③なら、都会人はみんな昔から返信が速い人=いい人になる。つまり、ぼくが高校時代に返信が速く、暇でかわいそうな人だと思われていた頃も都会の人は速い返信を求めていたことになるし、今もぼくの地元では返信が速い人=暇でかわいそうな人、ということになる。これも検証のしようがない。しかし、仮にぼくがいきなり「都会の人はみんな返信が速い!それに比べて田舎は〜」などと言い始めたら、おそらく田舎でも返信が速い人=いい人な人たち(がもしもいれば)から非難を浴びるだろう。

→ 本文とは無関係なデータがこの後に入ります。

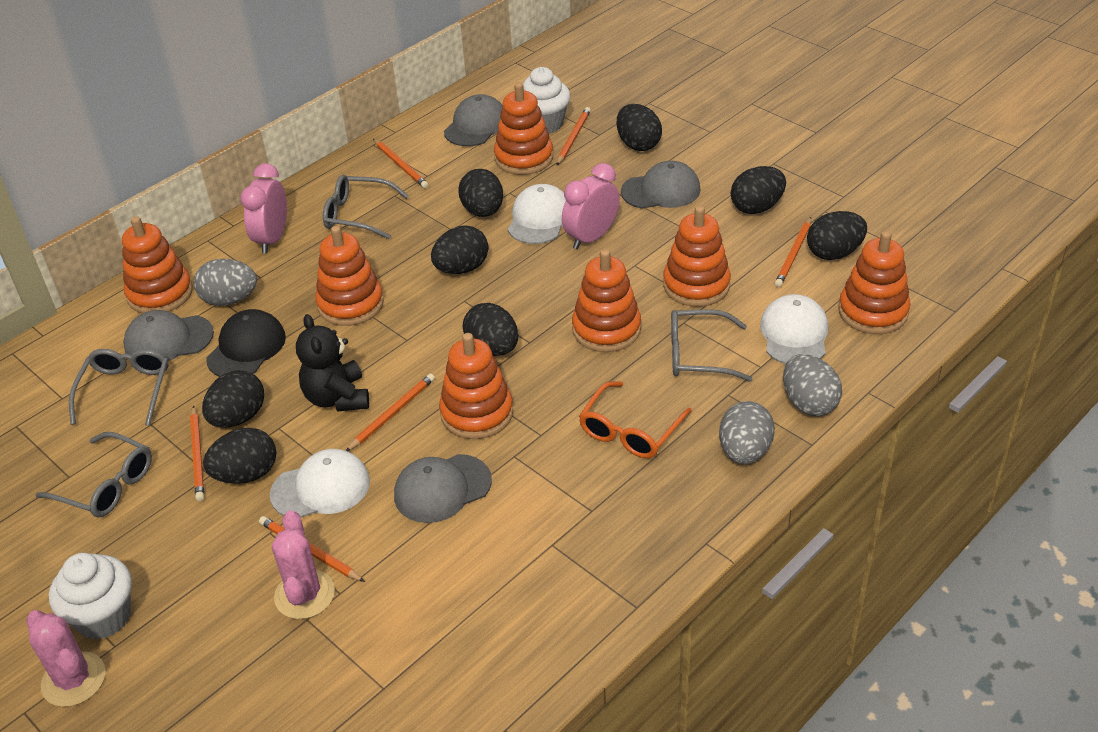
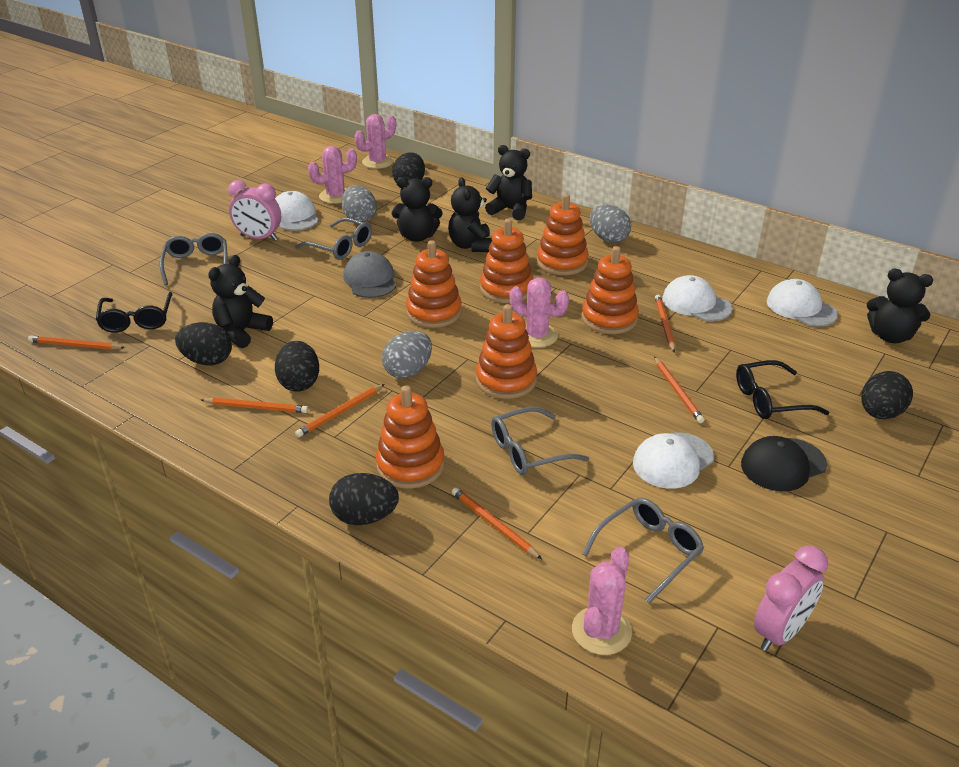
black egg: 8 -> 5
black glasses: 0 -> 2
black teddy bear: 1 -> 5
grey cap: 4 -> 1
orange glasses: 1 -> 0
orange stacking toy: 7 -> 6
pink cactus: 2 -> 4
white cap: 3 -> 4
white cupcake: 2 -> 0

つまり、起こったことと、その時が自分にとってどういう時であったかは必ずしも因果関係にあるわけではないということだ。

なんでもかんでも「コロナだから」で片付けたくない

長々と何が言いたいかというと、何十年もした後、その時代の特徴を「ポストコロナだから」と片付けるようなものの見方はしたくないということだ。 

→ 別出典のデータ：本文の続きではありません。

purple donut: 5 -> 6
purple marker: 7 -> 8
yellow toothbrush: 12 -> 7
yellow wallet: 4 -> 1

思い返してほしい。2020年、年が明けてすぐのこと。テレビをつければ、CMにはアスリートがたくさんでてきたし、人がランニングしている映像なんかもよく流れた。駅前の広告もスポーツに絡めたものが多くなっていた。2020年に行われるはずだった東京オリンピックを意識したものだっただろう。そして年が明けた途端、新しい時代だぞ!みたいな、変にポジティブなCMや広告が増えまくった気がしたのを覚えている。なんだか、「東京オリンピックの前と後」で歴史を大きく変えようとする見えない力みたいなものを感じて、少し息苦しかった。そういうのはあとから振り返って検証するものであるはずなのに、オリンピック前から「オリンピックがあったから」という因果関係を作り出そうとしているように感じた

思いがけずコロナ禍で東京オリンピックは延期となった。しかし、今年の年明けのテレビや広告は、「今年こそいい1年に!」みたいな空気があって、これまた気持ち悪かった。オリンピックの開催の是非が今また問われているが、オリンピックをやりたい人たちは、人類がコロナを乗り越えた象徴としてオリンピックをやりたいのだそうだ。でも、時代の象徴なんてものはあとから決まるものであって、先に掲げるものではないと思う。オリンピック以外にも、これから「ポストコロナの象徴」みたいなものがたくさん出てくると思う。しかし、これから起こることが何から何まで「コロナだから」とか「ポストコロナだから」とかで片付けたくはないなと思っている。